### Unified Inference Pipeline

We implemented a unified inference pipeline that allows switching between two trained models: **Random Forest** and **XGBoost**. The pipeline takes a list of cleaned Java code snippets (from SmellyCode++) and performs the following steps:

1. **Metric Extraction** – using a static analysis tool.
2. **Feature Scaling** – using the corresponding pre-fitted `StandardScaler`.
3. **Prediction** – using the selected model.
4. **Label Mapping** – converting numeric class labels into meaningful smell names.

The model can be switched by passing `"random_forest"` or `"xgboost"` to the `run_inference` function.
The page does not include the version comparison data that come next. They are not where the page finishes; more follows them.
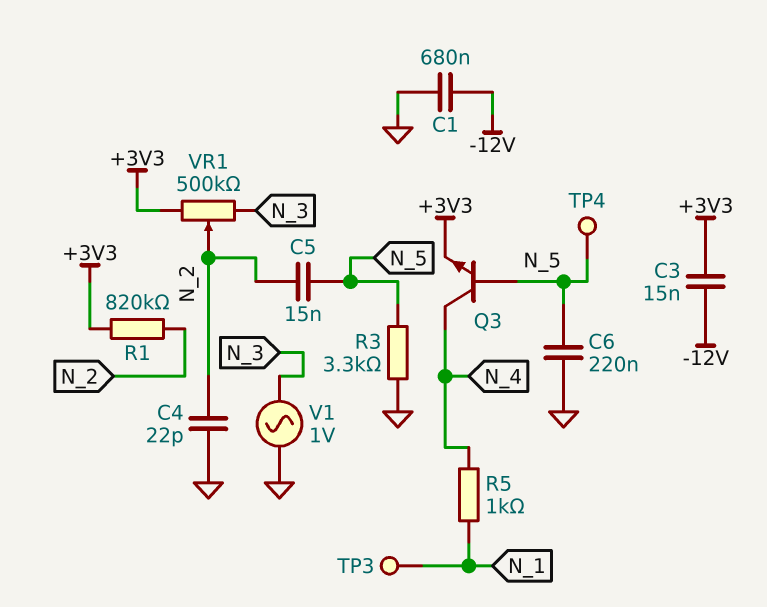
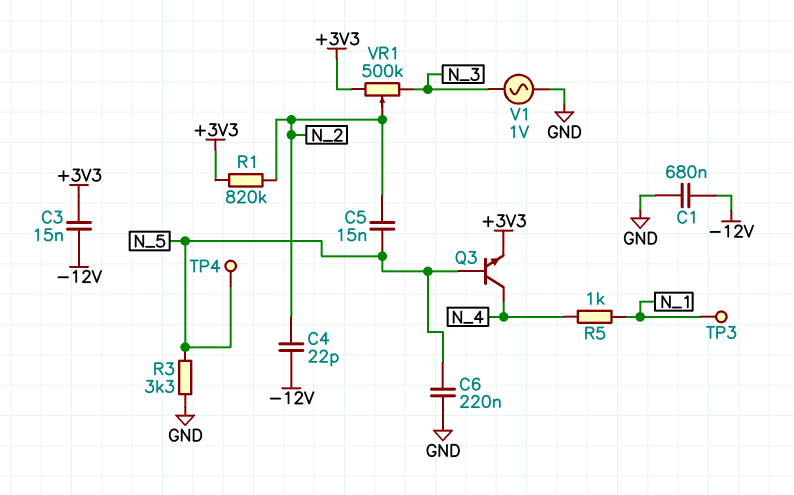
C4: 22pF (GND, N_2) -> 22pF (-12V, N_2)

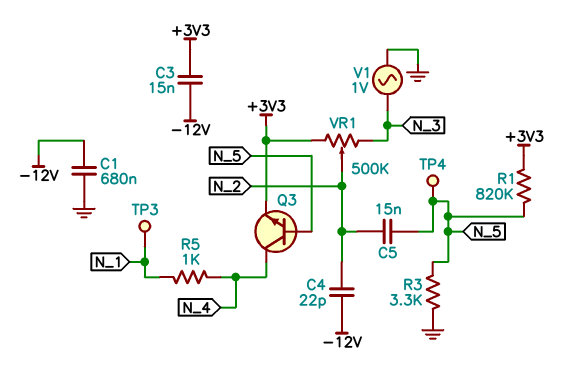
C6: 220nF (GND, N_5) -> none
R1: 820k (+3V3, N_2) -> 820k (+3V3, N_5)

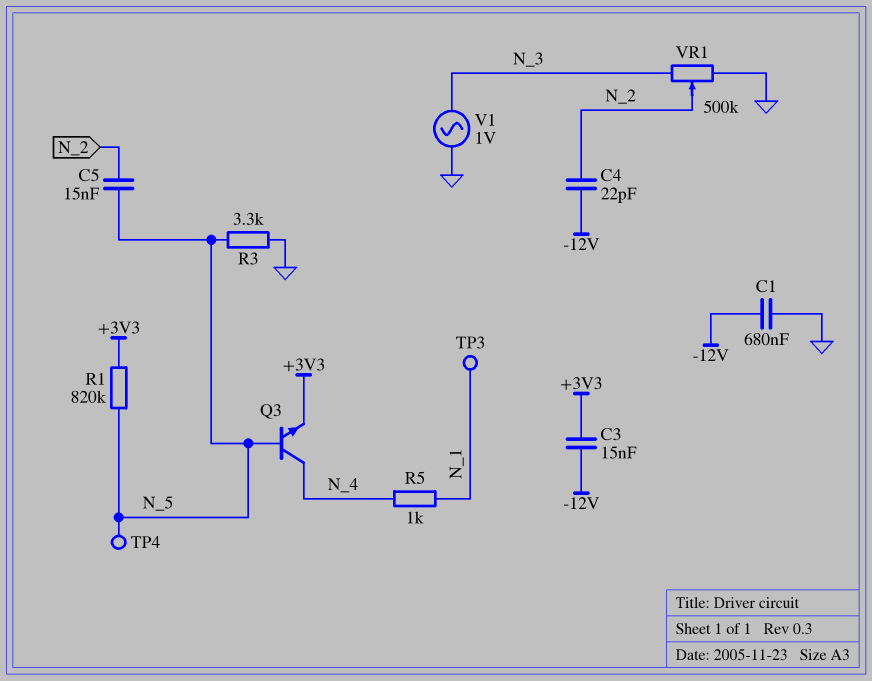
VR1: 500k (+3V3, N_3, wiper N_2) -> 500k (GND, N_3, wiper N_2)

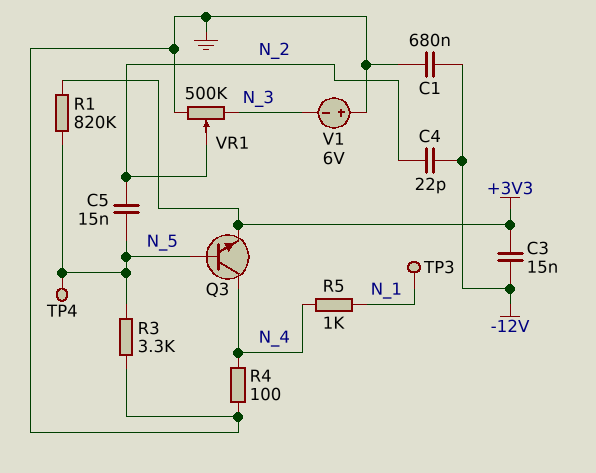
R4: none -> 100 (GND, N_4)
V1: AC 1V (GND, N_3) -> 6V (plus GND, minus N_3)

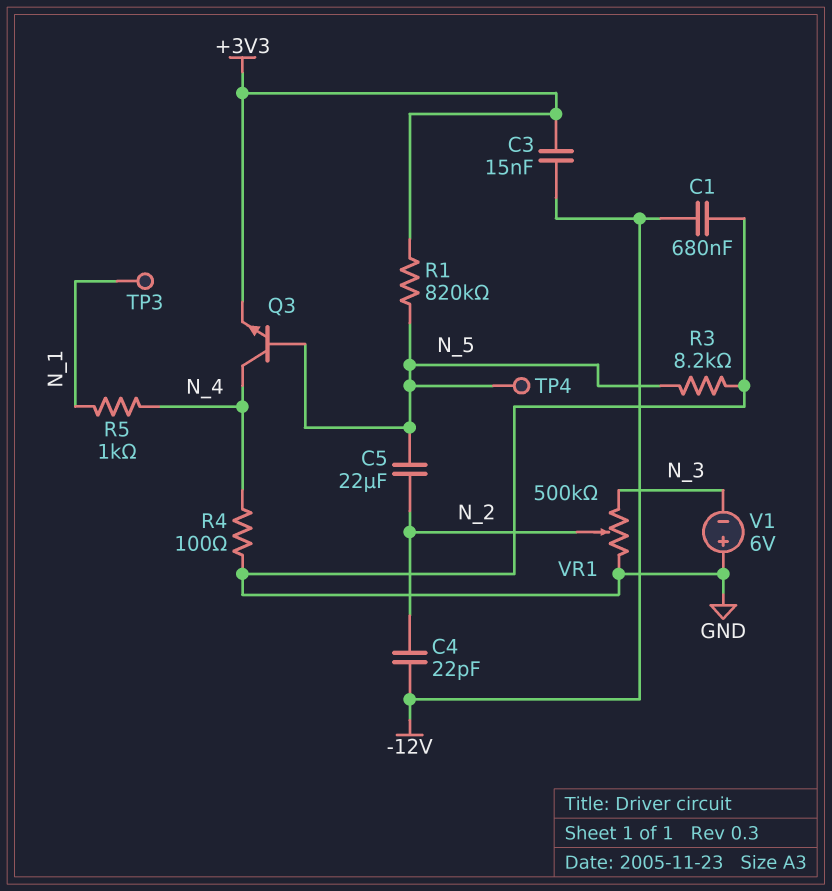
C5: 15nF (N_2, N_5) -> 22uF (N_2, N_5)
R3: 3.3k (GND, N_5) -> 8.2k (GND, N_5)

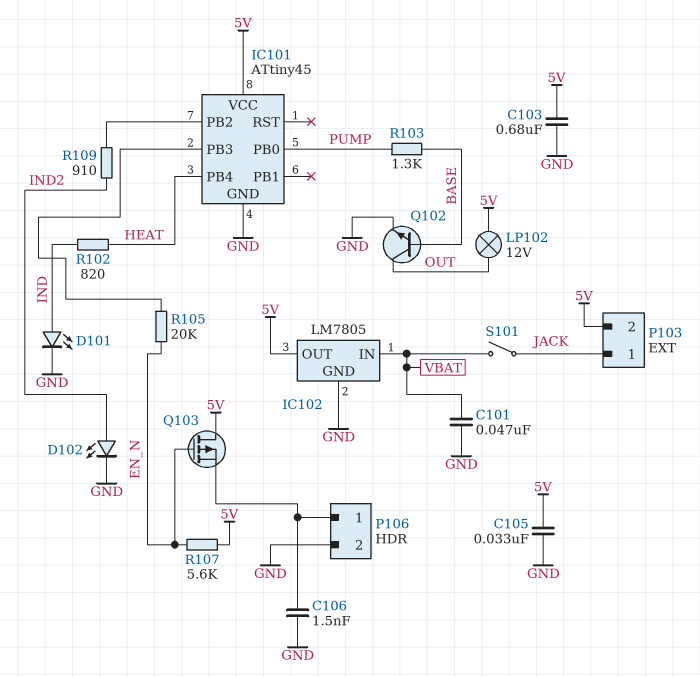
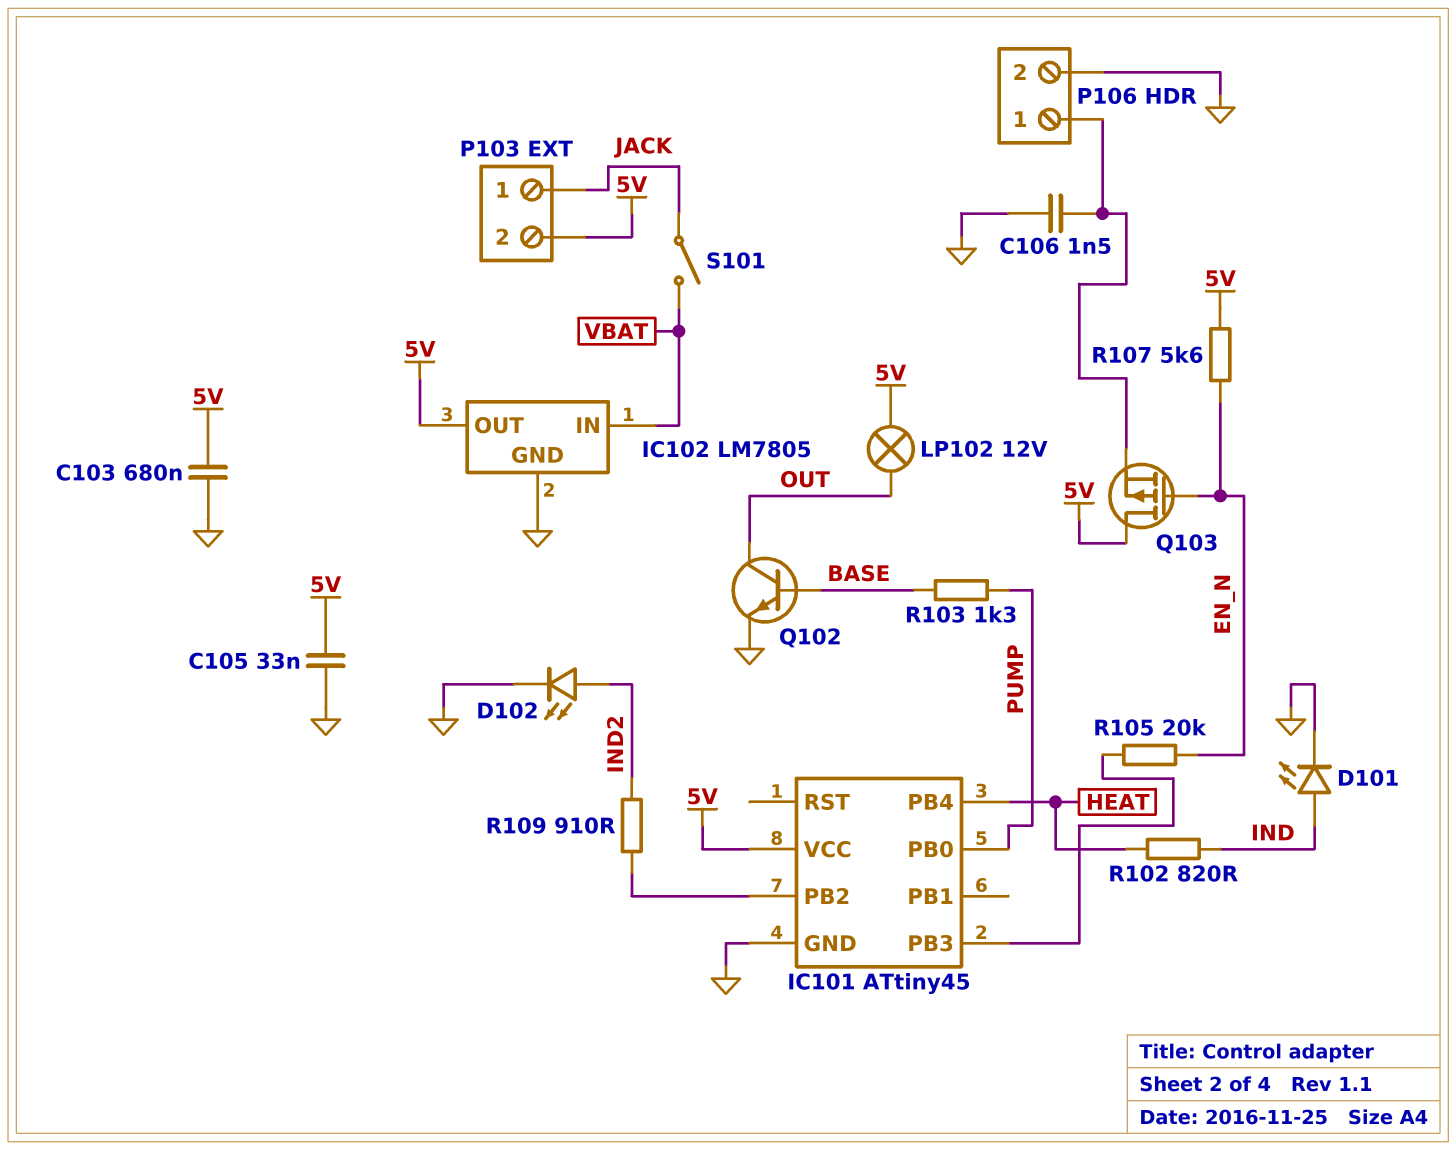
C101: 47nF (GND, VBAT) -> none

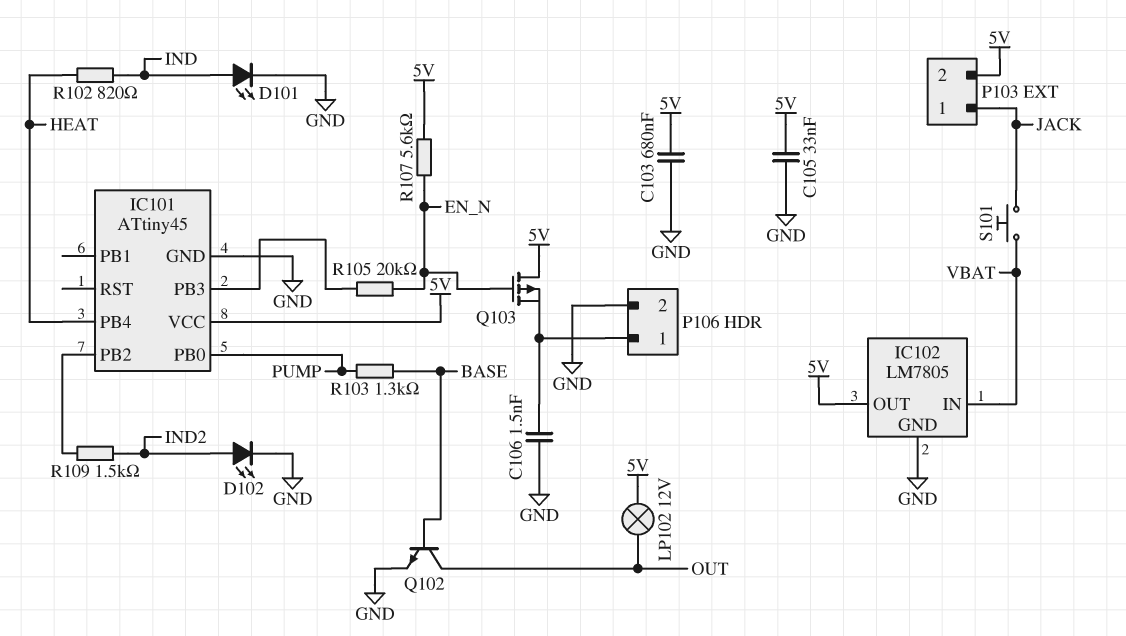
R109: 910 (IC101/PB2, IND2) -> 1.5k (IC101/PB2, IND2)
S101: switch (JACK, VBAT) -> button (JACK, VBAT)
This setup ensures flexibility and reproducibility when applying classical models to unseen code.

In [2]:
import pandas as pd
from src.inference.classical_models_predict_smells import run_inference

# Load cleaned code
df_cleaned = pd.read_csv("../data/processed/smellycodepp_cleaned.csv")

# Run inference
# result_rf = run_inference("random_forest", df_cleaned, 100)
result_xgb = run_inference("xgboost", df_cleaned, 100)

# Show first predictions
# result_rf.head()
# result_rf["True_Label"].value_counts()
# result_rf["Predicted_Label"].value_counts()
# result_rf.to_csv('../data/processed/random_forest_inference_result.csv', index=False)


# result_xgb.head()
# result_xgb["True_Label"].value_counts()
result_xgb["Predicted_Label"].value_counts()
# result_xgb.to_csv('../data/processed/xgboost_inference_result.csv', index=False)

Predicted_Label
2    399
4    101
Name: count, dtype: int64